Pearly White Light

Crystal Canterbury
Pearly White Light

Ocracoke. That three-syllable word brings so much joy to so many people.

Over 500,000 visitors come to Ocracoke year after year. Some visitors say Ocracoke is where their heart is; others have called it their paradise or where they feel at home. Before I moved here, I bought a bumper sticker that read “Ocracoke is my Happy Place.” There isn’t much of it left now, due to the salty environment. People post photographs from their first or best or last sunset of their trip; some post photos of pelicans or other coastal birds they don’t typically see in large inland cities, with much excitement.
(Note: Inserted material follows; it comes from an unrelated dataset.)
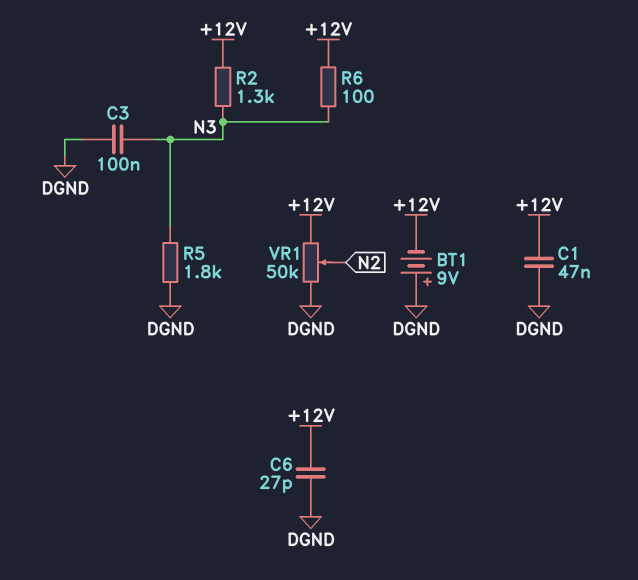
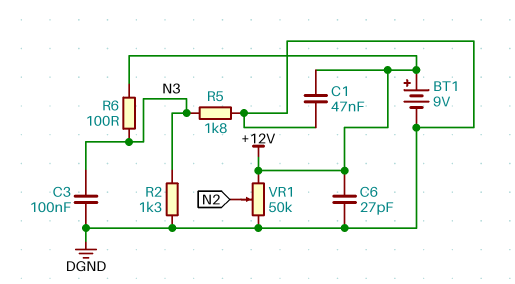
BT1: 9V (plus DGND, minus +12V) -> 9V (plus +12V, minus DGND)
R2: 1.3k (+12V, N3) -> 1.3k (DGND, N3)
Others sort stumble, er, ferry onto the lovely island.

A few weeks ago, a man who I estimated was about my age – mid 30’s – walked up to me, handed me a map, and with a bewildered look on his face, asked, “Where the hell am I?” His expression told me he had not planned to end up here, but he was friendly and didn’t seem panicked, so the following conversation – while quick – was pleasant. I believe, since I haven’t seen the man again, he successfully made it to his destination.

When one visits a new destination, it seems natural to pick up a local map. The village map for Ocracoke reads, “The Pearl of the Outer Banks.” But why has Ocracoke been given that nickname? Visitors, as well as residents, have heard this sweet island called The Pearl, and until recently, I hadn’t heard of anyone asking why.

So, why is Ocracoke known to be The Pearl of the Outer Banks? It’s fitting since this location is so special and unique, much like a pearl, and it is also fitting because consuming locally harvested oysters appeals to the island’s residents and visitors. I first tried what I knew without a doubt to be local oysters on Boxing Day of 2014. Some were being grilled, others were eaten raw. I stood outside listening to Rob Temple, Philip Howard, and David Frum tell stories, while John Brodisch taught me how to shuck oysters. I sampled both the cooked and raw oysters with several dipping sauces, and hands down I preferred the raw oysters, in case you were wondering.

But, getting back on track, Ocracoke was not nicknamed The Pearl because of local oysters. One of the biggest draws to the island is the 75-foot lighthouse which has been a harboring light since 1823. This is where Ocracoke got its nickname. The white-washed exterior wall, off-centered light room, and stout stature of the Ocracoke Light Station make it a unique and treasured landmark. Its base is only 25-feet across, and as the winding stairs ascend to the top, the width diminishes to just 12-feet, making this lighthouse ill-suited for climbing tours.

Pearly White Light
Created by Valerie Mason at Village Print for the OCBA letterhead

Prior to 1946, when the lighthouse was automated, the Lightkeeper was responsible for carrying whale oil up to the top to illuminate the Fourth Order Fresnel Lens. He was also responsible for cleaning the lens, which projects the solid beam of light 14 miles out to sea. The Lightkeeper’s Quarters – along with the lighthouse- were built for a cost of $11,000. The home was a one-story building, and after World War II the United States Coast Guard added the second floor to house personnel. Also during this time the wooden stairs inside the tower, which had been mounted against the inner wall, were replaced by more secure steel stairs.

The Lightkeeper was also responsible for maintaining the white exterior wall of the light station. When the lighthouse was first put to use, the Keepers of the light station were instructed to mix a half bushel of  lime, a peck of salt, half pound of powdered whiting, and three pounds of ground rice in boiling water with a pound of clear glue to produce paint. The United States Lighthouse Service recommended the mixture be painted on the structure at a piping hot temperature. Once it dried, the mixture produced a pearly-white color, and though the old painting mixture is no longer used, the light station is still a pearly-white color.